New Subatomic Particles Found at CERN, as Predicted by Canadians
By Emily Chung | CBC News
New baryons found at Large Hadron Collider are 6 times more massive than protons
Two new subatomic particles whose existence was predicted by Canadian particle physicists have been detected at the world’s largest particle collider.
The discovery of the particles, known as Xi_b’- and Xi_b*-, were announced by CERN, the European Organization for Nuclear Research today and published online on the physics preprint server Arxiv. They have been submitted to the scientific journal Physical Review Letters.
“In particle physics, you don’t discover something new every day, so it’s certainly very exciting,” said Steven Blusk, a particle physicist at Syracuse University in New York, in an interview with CBC News.
“Nature was kind and gave us two particles for the price of one,” added Matthew Charles, of the CNRS’s LPNHE laboratory at Paris VI University, in a statement.
‘We did have good reason to believe those particles would be there.’– Stephen Blusk, Syracuse University
Blusk and Charles jointly analyzed the data that led to this discovery. The data was generated by the LHCb experiment at the Large Hadron Collider near the border of France and Switzerland. LHCb is an international collaboration involving roughly 750 scientists from around the world.

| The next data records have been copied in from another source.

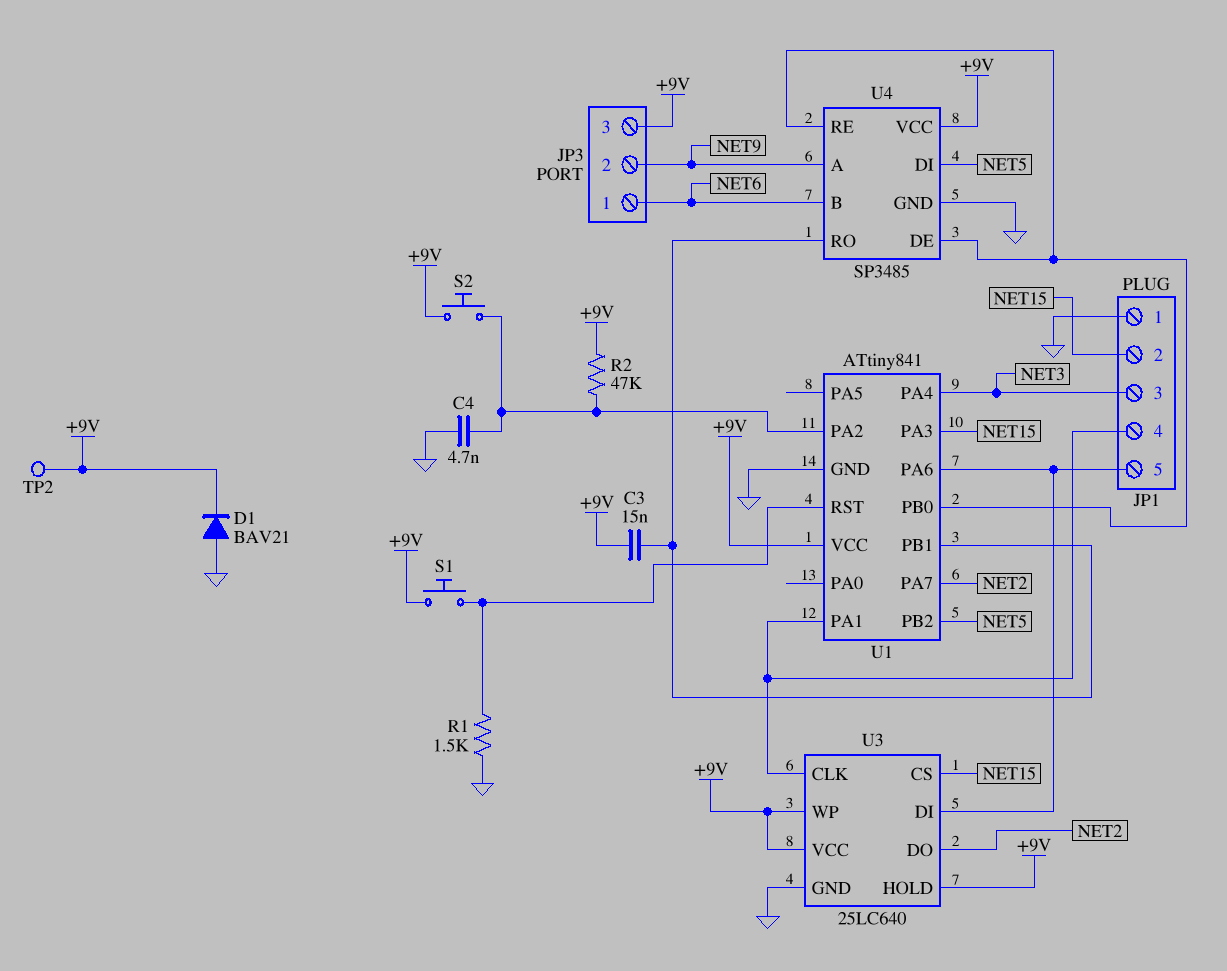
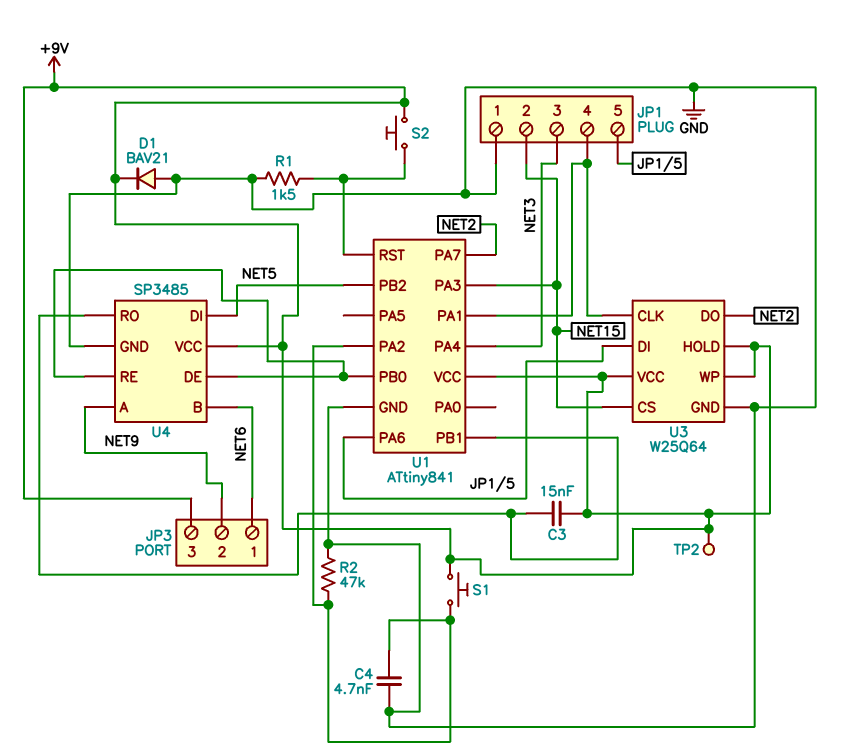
R2: 47k (+9V, U1/PA2) -> 47k (GND, U1/PA2)
S1: button (+9V, U1/RST) -> button (+9V, U1/PA2)
S2: button (+9V, U1/PA2) -> button (+9V, U1/RST)
U3: 25LC640 -> W25Q64

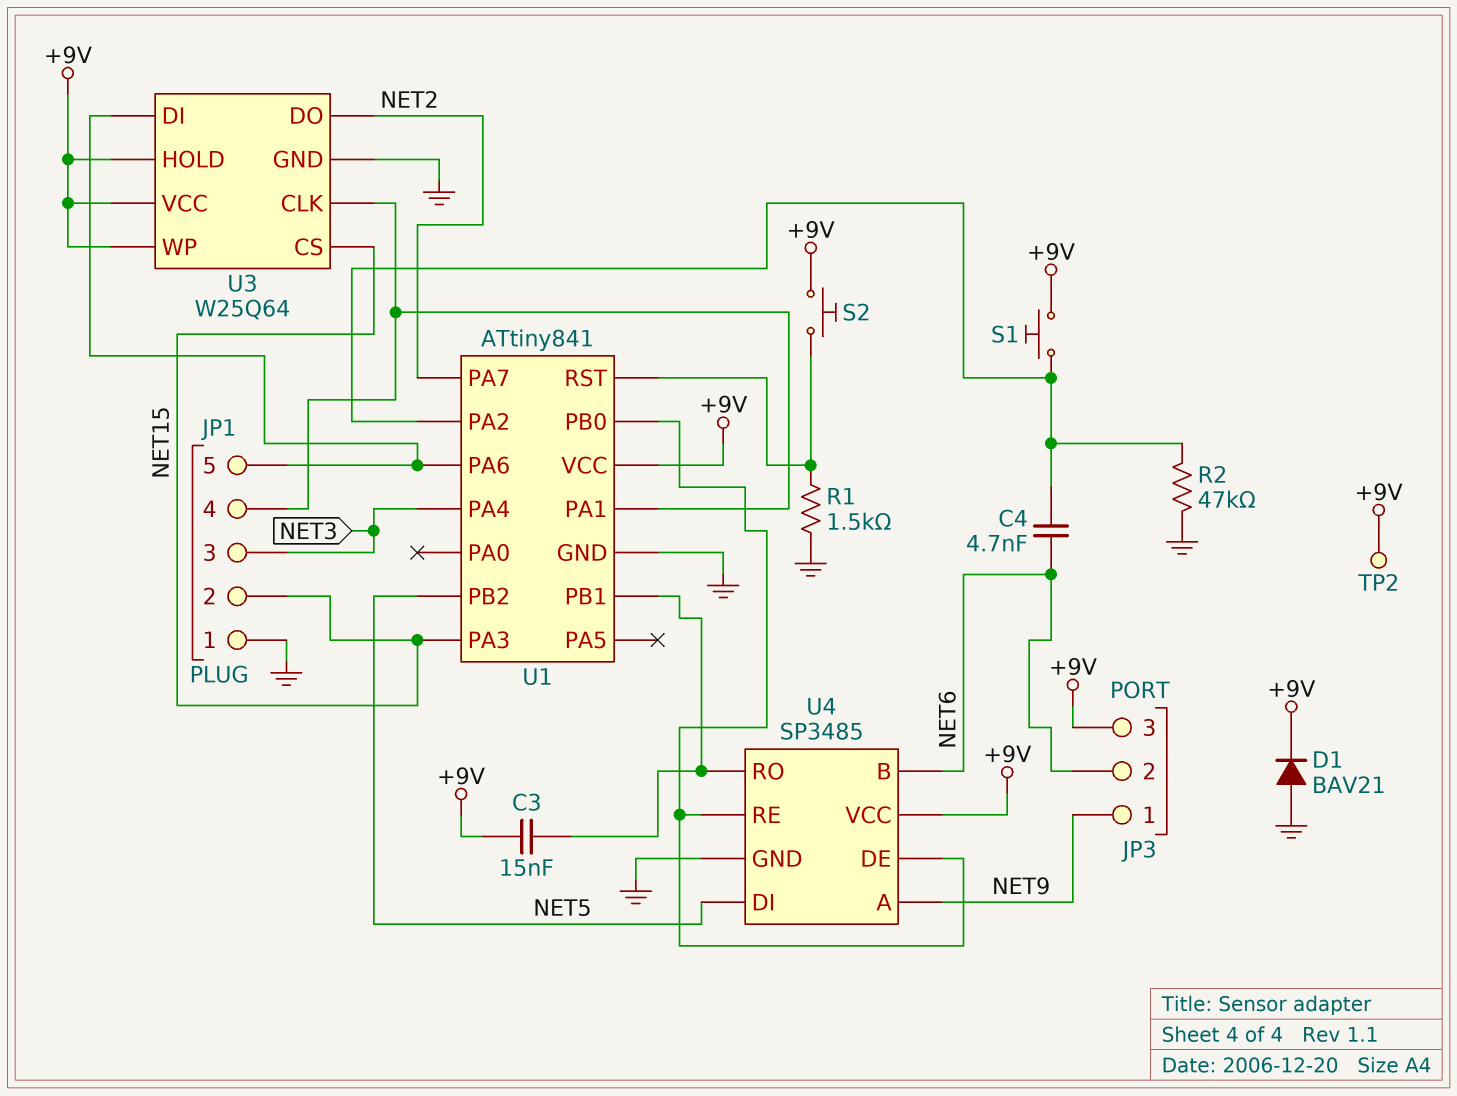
C4: 4.7nF (GND, U1/PA2) -> 4.7nF (NET6, U1/PA2)
JP3 pin 1: NET6 -> NET9
JP3 pin 2: NET9 -> NET6

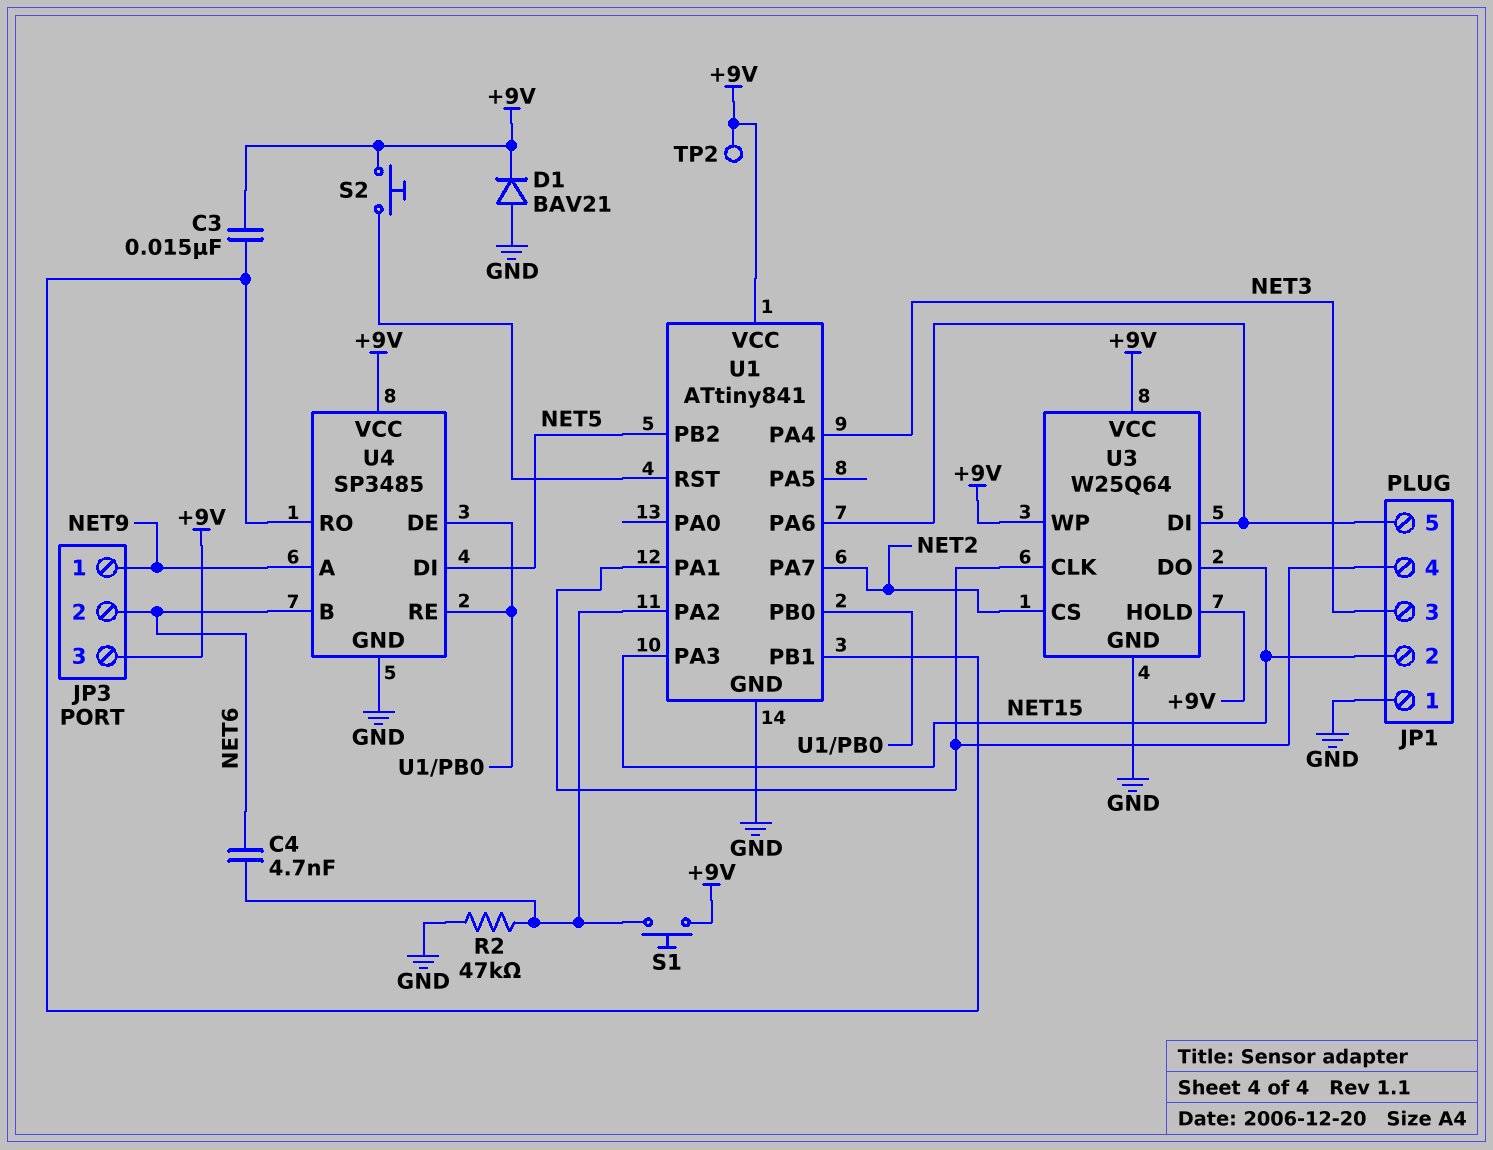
R1: 1.5k (GND, U1/RST) -> none
U3 pin CS: NET15 -> NET2
U3 pin DO: NET2 -> NET15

The new particles are baryons – a type of particle each made up of three elemental subatomic particles called quarks. The protons and neutrons that make up atoms are also baryons, but the new particles are about six times more massive than a proton.
That’s because they contain a very heavy kind of quark called a b quark – also known as a beauty or bottom quark. The two other quarks in the particles are the d or down quark – a very light type of quark that is also found in protons and neutrons – and a middleweight strange quark.